Dieses sieht vor, Werkverträge in der Fleischindustrie vom nächsten Jahr an
weitgehend zu verbieten.
Hintergrund der Entscheidung ist, dass es in mehreren fleischverarbeitenden
Betrieben etwa in Baden-Württemberg, Niedersachsen, Nordrhein-Westfalen,
Bayern und Schleswig-Holstein in den vergangenen Wochen [1][eine Häufung
von Corona-Fällen gegeben hatte]. Vermutet wird, dass die Infektionen
begünstigt werden durch enge Sammelunterkünfte und eine fehlende Einhaltung
von Hygieneregeln. Arbeitsbedingungen und Unterbringung der Mitarbeiter,
von denen viele aus Osteuropa stammen, stehen schon länger in der Kritik.
„Niemand wird mehr ernsthaft bestreiten können, dass das
Infektionsgeschehen und die Unterbringung der Menschen in Zusammenhang
stehen“, sagte die stellvertretende SPD-Fraktionschefin Katja Mast.
Ins Visier geraten sind vor allem sogenannte Werkverträge. Damit können
Unternehmen bestimmte Arbeiten bei anderen Firmen einkaufen, die sich dann
um die komplette Ausführung kümmern. Das soll mehr Flexibilität etwa bei
stark spezialisierten Tätigkeiten ermöglichen. Doch Konstruktionen mit
mehrfach verschachtelten Subunternehmern erschweren am Ende auch
Kontrollen, wie Heil beklagte: „Da wird organisiert Verantwortung
abgewälzt, so dass niemand mehr verantwortlich gemacht werden kann.“
Ab dem kommenden Jahr sollen Werkverträge in der Fleischindustrie
weitgehend verboten werden. Das Schlachten und die Verarbeitung von Fleisch
soll ab 1. Januar 2021 nur noch von Arbeitnehmerinnen und Arbeitnehmern des
eigenen Betriebs zulässig sein. Die gesetzliche Regelung soll den Plänen
des Arbeitsministers zufolge aber nur Unternehmen treffen, deren
Kerngeschäft Schlachten und Fleischverarbeitung ist. „Für Betriebe des
Fleischerhandwerks ist eine gesonderte Betrachtung möglich“, heißt es in
Heils Eckpunkten für ein „Arbeitsschutzprogramm für die Fleischwirtschaft“,
die im Bundeskabinett am Mittwoch beschlossen werden sollen.
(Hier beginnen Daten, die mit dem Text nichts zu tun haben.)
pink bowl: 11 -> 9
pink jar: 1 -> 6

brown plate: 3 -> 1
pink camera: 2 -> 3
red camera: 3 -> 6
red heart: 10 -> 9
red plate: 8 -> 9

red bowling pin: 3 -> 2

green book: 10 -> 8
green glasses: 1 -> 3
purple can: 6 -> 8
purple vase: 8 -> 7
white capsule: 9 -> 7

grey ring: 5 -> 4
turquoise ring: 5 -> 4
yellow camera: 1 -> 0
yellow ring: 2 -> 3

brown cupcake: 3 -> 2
Geplant sind außerdem eine Verdoppelung der maximal möglichen Bußgelder bei
Arbeitszeitverstößen von heute 15.000 auf bis zu 30.000 Euro, die
Einführung einer Pflicht zur digitalen Arbeitszeiterfassung und mehr
Kontrollen von Fleischbetrieben. Arbeitgeber, die eine Unterkunft für
Beschäftigte stellen, sollen zudem verpflichtet werden, die Behörden über
Einsatz und Wohnort ihrer ausländischen Arbeitskräfte zu informieren.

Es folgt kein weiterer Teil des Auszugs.